Il 2025 si apre con un macabro bilancio: otto suicidi tra le persone detenute in Italia in soli venti giorni. Questa mattina, nella Casa Circondariale di Uta, a Cagliari, una persona detenuta di origine straniera si è tolto la vita, impiccandosi nella sua cella. Un gesto estremo che, nonostante i tentativi disperati di soccorso da parte della Polizia penitenziaria e dei sanitari, non ha lasciato scampo.
Un gennaio nero per le carceri italiane
È il secondo suicidio nello stesso carcere dall’inizio dell’anno e, come sottolinea Gennarino De Fazio, segretario generale della Uilpa Polizia Penitenziaria, rappresenta l’ennesimo tassello di una “vera e propria carneficina” che coinvolge anche chi nelle carceri lavora: un operatore della Casa Circondariale di Paola, in Calabria, è tra le vittime di un sistema allo stremo.

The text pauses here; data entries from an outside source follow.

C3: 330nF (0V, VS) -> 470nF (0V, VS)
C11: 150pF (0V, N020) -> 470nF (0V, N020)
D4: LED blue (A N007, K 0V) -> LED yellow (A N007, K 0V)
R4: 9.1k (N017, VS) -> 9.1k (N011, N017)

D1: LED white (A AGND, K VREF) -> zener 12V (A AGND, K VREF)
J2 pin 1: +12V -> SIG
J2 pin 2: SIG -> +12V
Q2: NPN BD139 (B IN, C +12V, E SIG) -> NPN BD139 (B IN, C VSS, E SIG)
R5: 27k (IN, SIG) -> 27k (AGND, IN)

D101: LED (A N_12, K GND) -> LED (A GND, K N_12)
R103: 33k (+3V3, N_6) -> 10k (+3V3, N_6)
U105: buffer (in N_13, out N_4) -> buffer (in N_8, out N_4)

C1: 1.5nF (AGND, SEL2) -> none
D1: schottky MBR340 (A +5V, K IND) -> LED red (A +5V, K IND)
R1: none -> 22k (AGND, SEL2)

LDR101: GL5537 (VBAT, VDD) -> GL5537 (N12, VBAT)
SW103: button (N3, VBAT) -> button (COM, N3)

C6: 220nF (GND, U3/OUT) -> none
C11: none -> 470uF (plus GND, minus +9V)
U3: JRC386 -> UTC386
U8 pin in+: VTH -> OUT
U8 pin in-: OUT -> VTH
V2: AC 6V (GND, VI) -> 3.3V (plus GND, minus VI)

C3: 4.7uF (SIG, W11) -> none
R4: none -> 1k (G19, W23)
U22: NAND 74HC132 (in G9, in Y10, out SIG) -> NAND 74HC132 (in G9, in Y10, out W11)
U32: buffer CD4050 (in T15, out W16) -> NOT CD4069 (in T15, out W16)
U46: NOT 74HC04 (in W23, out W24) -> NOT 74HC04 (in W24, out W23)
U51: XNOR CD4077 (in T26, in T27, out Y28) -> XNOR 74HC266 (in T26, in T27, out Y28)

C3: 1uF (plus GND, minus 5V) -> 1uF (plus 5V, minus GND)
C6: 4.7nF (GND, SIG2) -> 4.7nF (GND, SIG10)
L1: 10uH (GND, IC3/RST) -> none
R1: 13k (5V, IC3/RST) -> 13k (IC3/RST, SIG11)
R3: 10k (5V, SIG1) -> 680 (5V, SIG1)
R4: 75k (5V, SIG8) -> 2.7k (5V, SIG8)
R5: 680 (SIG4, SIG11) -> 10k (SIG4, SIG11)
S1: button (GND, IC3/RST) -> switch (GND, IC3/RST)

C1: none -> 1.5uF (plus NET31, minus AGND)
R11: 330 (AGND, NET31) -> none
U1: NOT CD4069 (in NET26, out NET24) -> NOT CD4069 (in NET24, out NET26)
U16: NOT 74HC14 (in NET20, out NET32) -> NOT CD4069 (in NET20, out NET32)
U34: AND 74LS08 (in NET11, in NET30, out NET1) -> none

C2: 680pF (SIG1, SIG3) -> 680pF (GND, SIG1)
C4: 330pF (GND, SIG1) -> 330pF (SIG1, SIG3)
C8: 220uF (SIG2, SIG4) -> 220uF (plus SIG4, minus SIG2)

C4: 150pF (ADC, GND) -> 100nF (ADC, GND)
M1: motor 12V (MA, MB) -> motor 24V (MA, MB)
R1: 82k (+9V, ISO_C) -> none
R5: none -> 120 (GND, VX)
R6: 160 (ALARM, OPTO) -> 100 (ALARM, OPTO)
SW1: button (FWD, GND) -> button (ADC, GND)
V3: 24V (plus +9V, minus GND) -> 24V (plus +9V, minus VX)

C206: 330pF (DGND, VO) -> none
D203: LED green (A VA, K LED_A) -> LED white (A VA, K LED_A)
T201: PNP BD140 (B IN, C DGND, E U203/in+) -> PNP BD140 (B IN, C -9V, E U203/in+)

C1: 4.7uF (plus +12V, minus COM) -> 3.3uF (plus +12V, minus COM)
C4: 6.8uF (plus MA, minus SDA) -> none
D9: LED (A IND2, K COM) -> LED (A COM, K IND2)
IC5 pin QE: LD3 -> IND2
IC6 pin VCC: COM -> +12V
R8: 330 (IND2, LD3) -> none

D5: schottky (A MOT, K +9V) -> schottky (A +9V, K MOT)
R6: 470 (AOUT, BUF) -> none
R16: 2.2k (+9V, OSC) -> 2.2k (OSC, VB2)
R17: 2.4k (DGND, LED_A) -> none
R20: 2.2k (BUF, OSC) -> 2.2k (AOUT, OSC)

Un sistema al collasso tra sovraffollamento e carenze
La sequenza di tragedie riflette un problema strutturale e organizzativo che sembra ignorato dall’azione di governo. Con 16.000 detenuti in più rispetto ai posti disponibili e una carenza cronica di personale della Polizia penitenziaria, stimata in 18.000 unità, le prigioni italiane si trasformano in trappole di degrado e disperazione. De Fazio descrive un quadro desolante, fatto di carenze sanitarie, strutture inadeguate e organizzazione inefficace. L’intervento annunciato di un commissario straordinario all’edilizia penitenziaria appare, in questo contesto, una misura tanto tardiva quanto insufficiente.
Il segretario della Uilpa invoca misure immediate: un piano per ridurre la densità detentiva, l’assunzione di nuovo personale e una riforma complessiva del sistema carcerario. L’inerzia rischia di rendere inevitabili altre morti, alimentando un circolo vizioso che penalizza detenuti e operatori.
Un suicidio ogni due giorni: questo non è un dato, ma una condanna collettiva. Ogni vita spezzata grida la complicità di un sistema che sceglie di voltarsi dall’altra parte. E mentre il governo temporeggia, i numeri continueranno a crescere, trasformando le carceri italiane nel simbolo dell’ipocrisia istituzionale.